Am hellichten Tag: Bienenschwarm entert Fahrrad

14.6.2013, 19:46 Uhr
Das einsame Fahrrad war am Freitag ganz in der Hand der Bienen.

© Alexander Brock Das einsame Fahrrad war am Freitag ganz in der Hand der Bienen.

Der Wagen hat kein Parkticket hinter der Windschutzscheibe, obwohl das so sein müsste. Das sieht die uniformierte Dame von der kommunalen Verkehrsüberwachung aus sicherer Entfernung ganz genau. Ein Knöllchen würde sie ja liebend gerne an den Scheibenwischer klemmen — sie traut sich nur nicht. Weniger die Furcht vor dem Fahrer des Autos ist es, was sie vom behördlichen Akt an der Marienstraße abhält. Es sind die Bienen. Nicht eine, zwei oder drei Insekten, sondern Tausende schwirren vor der Kühlerhaube herum. „Das ist mir zu gefährlich“, sagt sie und geht weiter.

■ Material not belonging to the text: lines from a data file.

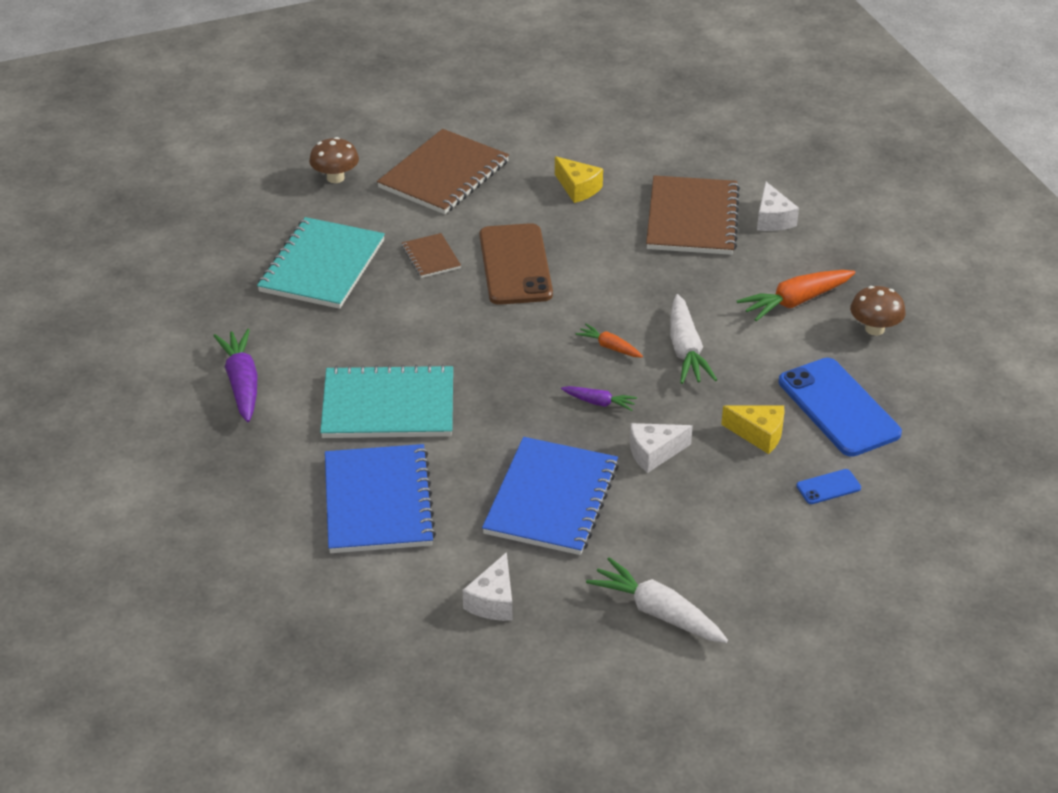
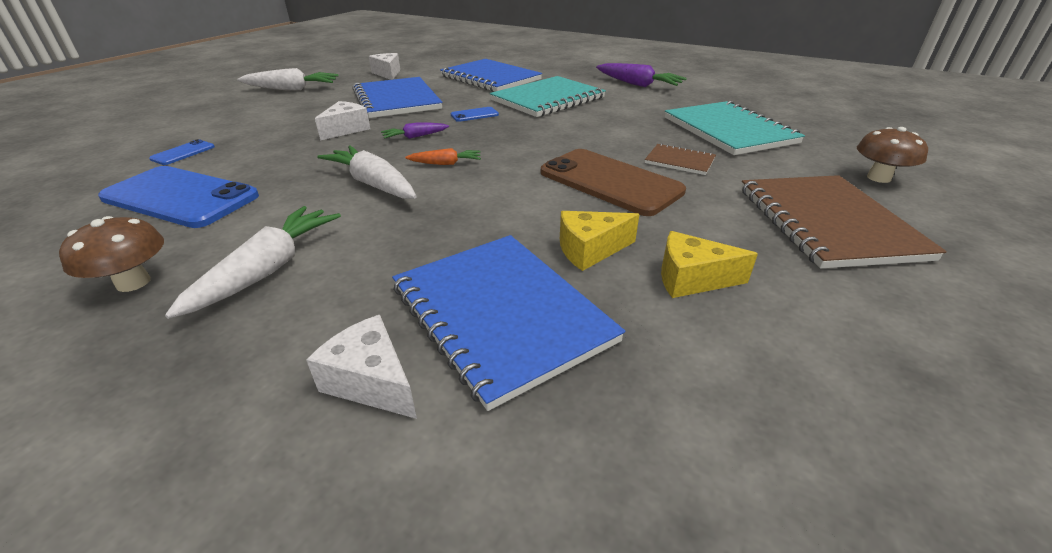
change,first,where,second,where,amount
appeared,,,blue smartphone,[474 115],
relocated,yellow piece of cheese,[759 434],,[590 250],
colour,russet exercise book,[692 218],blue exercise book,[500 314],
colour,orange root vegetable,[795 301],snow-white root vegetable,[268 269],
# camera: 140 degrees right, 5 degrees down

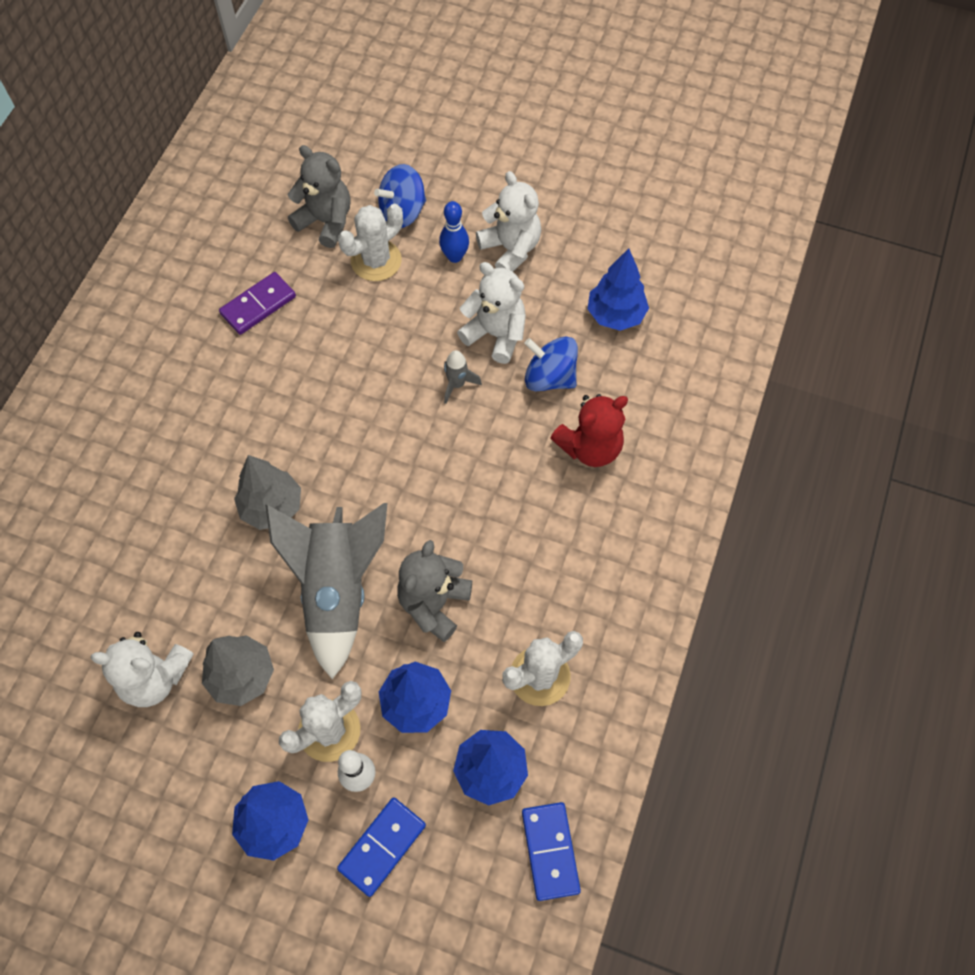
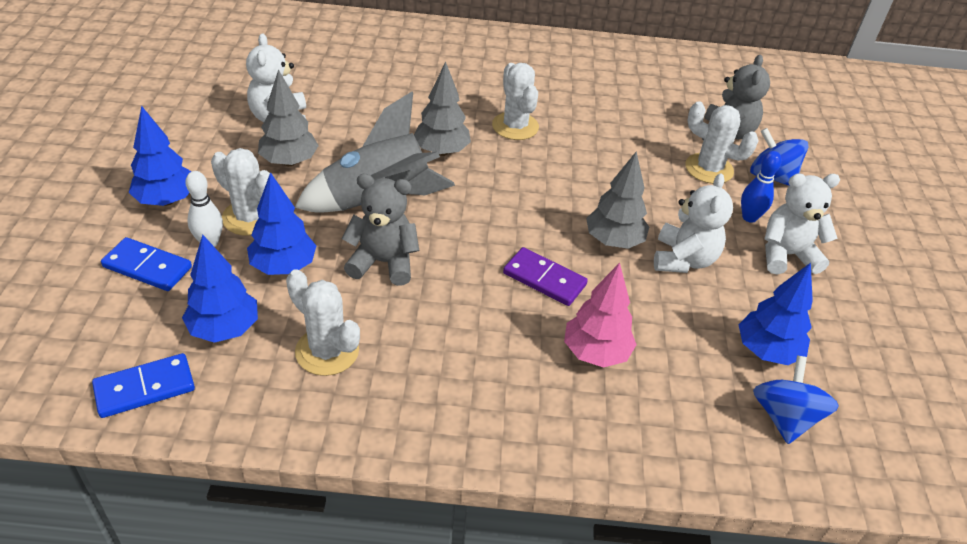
change,first,where,second,where,amount
appeared,,,snow-white prickly plant,[515 126],
relocated,royal purple domino,[258 305],,[544 279],
relocated,blue toy top,[549 377],,[784 417],
exchanged,ash-grey toy rocket,[457 384],ash-grey toy tree,[613 241],
exchanged,crimson teddy,[590 447],pink toy tree,[595 353],
spun,snow-white teddy,[510 249],,[786 255],135 degrees counterclockwise
# camera: 70 degrees right, 20 degrees down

Niedergelassen hat sich der Bienenschwarm auf einem Fahrradsattel. Der Drahtesel steht angekettet an einem Mast vor dem neuen Gebäude der Stadtsparkasse. Geschützt hinter bodentiefen Fenstern gucken junge Banker dem Naturschauspiel da draußen zu. Einige trauen sich vor die Türe. Mit dem Smartphone in der Hand, gehen bis auf zwei Meter heran — und fotografieren. Passanten bleiben fassungslos stehen. „So etwas hab ich noch nie gesehen“, sagt eine Frau. Eine andere warnt aus sicherer Entfernung: „Gehn S’ ned so nah hin!“

Dann taucht eine Streife auf, die beiden Beamten steigen aus und versuchen, die Schaulustigen zu verscheuchen. „Bitte nicht stehen bleiben, einfach weitergehen“, sagt einer — aber ohne nennenswerten Erfolg. Die Leute lassen sich einen Blick auf das Ereignis nicht nehmen.

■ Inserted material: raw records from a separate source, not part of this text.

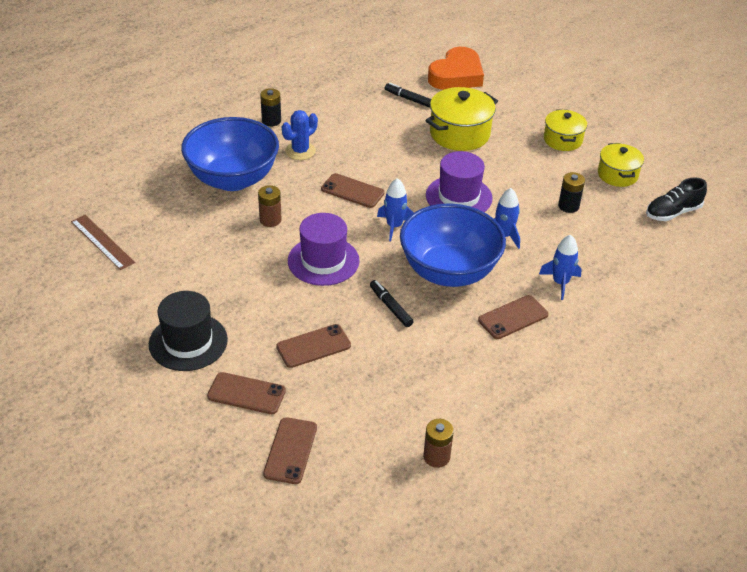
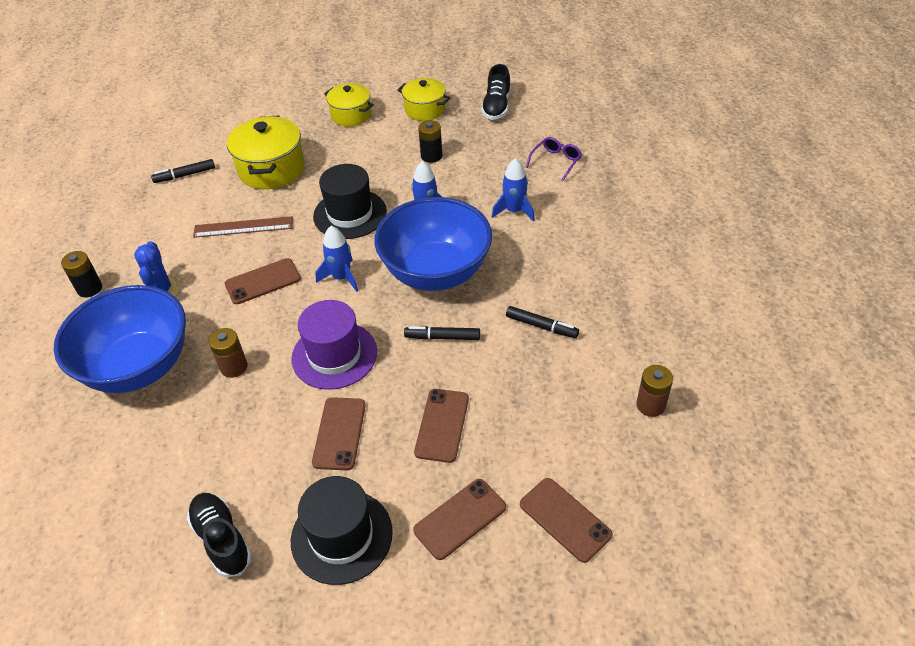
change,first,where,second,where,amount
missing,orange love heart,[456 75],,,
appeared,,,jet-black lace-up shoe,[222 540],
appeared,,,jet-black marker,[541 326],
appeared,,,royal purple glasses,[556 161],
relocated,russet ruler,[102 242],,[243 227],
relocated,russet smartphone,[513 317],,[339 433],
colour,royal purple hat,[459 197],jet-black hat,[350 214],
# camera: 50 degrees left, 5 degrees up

Dann kommt die Fahrradbesitzerin staunend dazu. Annette Kamm arbeitet im Geldinstitut, ist morgens mit ihrem Rad von Zerzabelshof hierher ins Büro gefahren. „Ich hab doch keinen Honig auf den Sattel gestrichen... Warum ausgerechnet mein Rad?“, wundert sie sich. Ein Polizist notiert sich ihren Namen. Ihm erklärt sie, dass sie über Nacht lediglich eine Plastiktüte über den Sitz gestülpt habe, um ihn vor Regen zu schützen. Kamm schnuppert in die Tüte, die sie noch bei sich hat: „Die riecht nach nichts.“ Das Rad, scherzt sie, lässt sie lieber stehen und sich vom Gatten abholen. Stunden später — die Streife ist schon längst weg — kommt ein Imker und entfernt das Bienenvolk.

Karsten Burghardt vom Zeidlerverein für Nürnberg und Umgebung schätzt, dass das Volk auf dem Sattel rund 15000 Insekten umfasst. Jetzt ist die Zeit, in der Bienenstöcke ausschwärmen, erklärt er. „Der alte Platz ist ihnen zu eng geworden, neue Königinnen haben sich entwickelt, die alten machen sich dann mit ihren Anhängern auf den Weg und suchen ein neues Domizil.“

Doch das wird für die Bienen — und andere Insekten — in der Stadt immer schwieriger. „Sie finden keine hohlen Bäume mehr.“ Denn der Servicebetrieb Öffentlicher Raum (Sör) lasse die alten Stämme abholzen, sobald sie nicht mehr sicher stehen.